Cocinar es una práctica habitual que se realiza desde la antigüedad y que es una
característica que define y condiciona a los humanos. Hoy en día, la Gastronomía está
de plena actualidad y se ha convertido en un fenómeno social que crea tendencias.
Pero ya desde la antigua Grecia se asumía la repercusión de la composición de la
dieta en el estado de salud. Así Hipócrates manifestaba: “Que tu medicina sea tu
alimento y el alimento tu medicina”.
En nuestro entorno actual, la Gastronomía ha de dar respuesta a
una población que demanda platos saludables de calidad con
contenido nutricional suficiente y variado para mantener un óptimo
estado de salud. En este sentido, los retos de la Gastronomía son
muchos, y relacionados con la promoción de la salud y la
prevención de patologías prevalentes como la malnutrición.

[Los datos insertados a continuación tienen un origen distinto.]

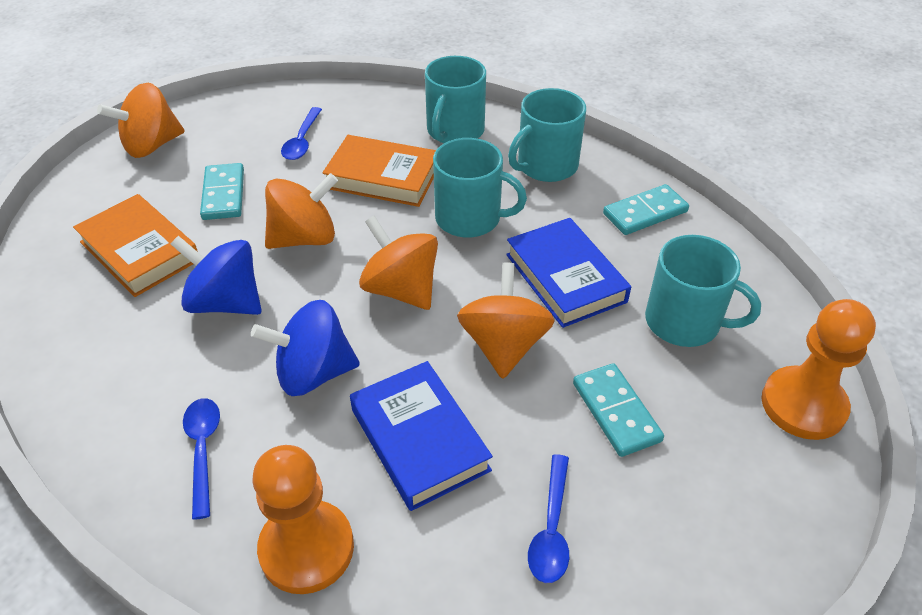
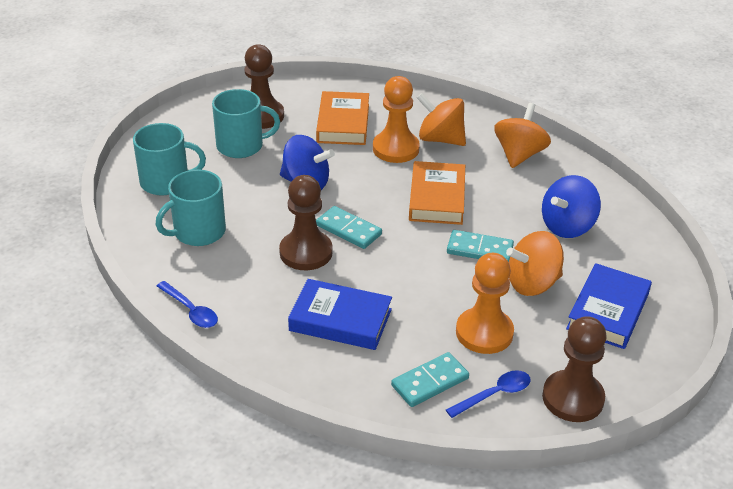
blue spoon: 3 -> 2
brown pawn: 0 -> 3
orange spinning top: 4 -> 3
turquoise mug: 4 -> 3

La
Gastronomía se percibe como un fenómeno social que ha
irrumpido con mucha fuerza en los medios de comunicación y que
nos obliga a abordarla con interés por el importante papel que
representa para mantener un buen estado de salud.
El objetivo de la Gastronomía es la inclusión de alimentos saludables que
desde un punto de vista científico sabemos que nos hacen vivir mejor sin descuidar
la vertiente más gastronómica con alimentos que nos gustan y potenciando el rico
patrimonio en recetas y elaboraciones.
La gastronomía en cada sociedad se basaba en pautas alimenticias transmitidas de
generación en generación utilizando, habitualmente, productos del entorno y de
temporada mediante una sabia combinación de alimentos con una repercusión directa en
la salud. Los cambios recientes en nuestra sociedad con nuevos ritmos y modos de vida,
así como en los sistemas de transporte y de conservación de los alimentos han ocasionado
una ruptura en la enseñanza de las tradiciones alimenticias. Todo ello ha generado un
estado de “transición nutricional”, en ocasiones, asociado a desorientación, falta de
pautas en las que basar la organización de la comida diaria, una gran oferta de alimentos,
falta de conocimiento global sobre la alimentación, errores y mitos que rodean a la
nutrición. A ello se une, últimamente, el acceso a alimentos que nunca habían llegado a
nuestro entorno y que han sido incluidos en las nuevas recetas. Otro factor es la constante
reformulación de los productos existentes en el mercado. ( revistadiavetes.org2023 ).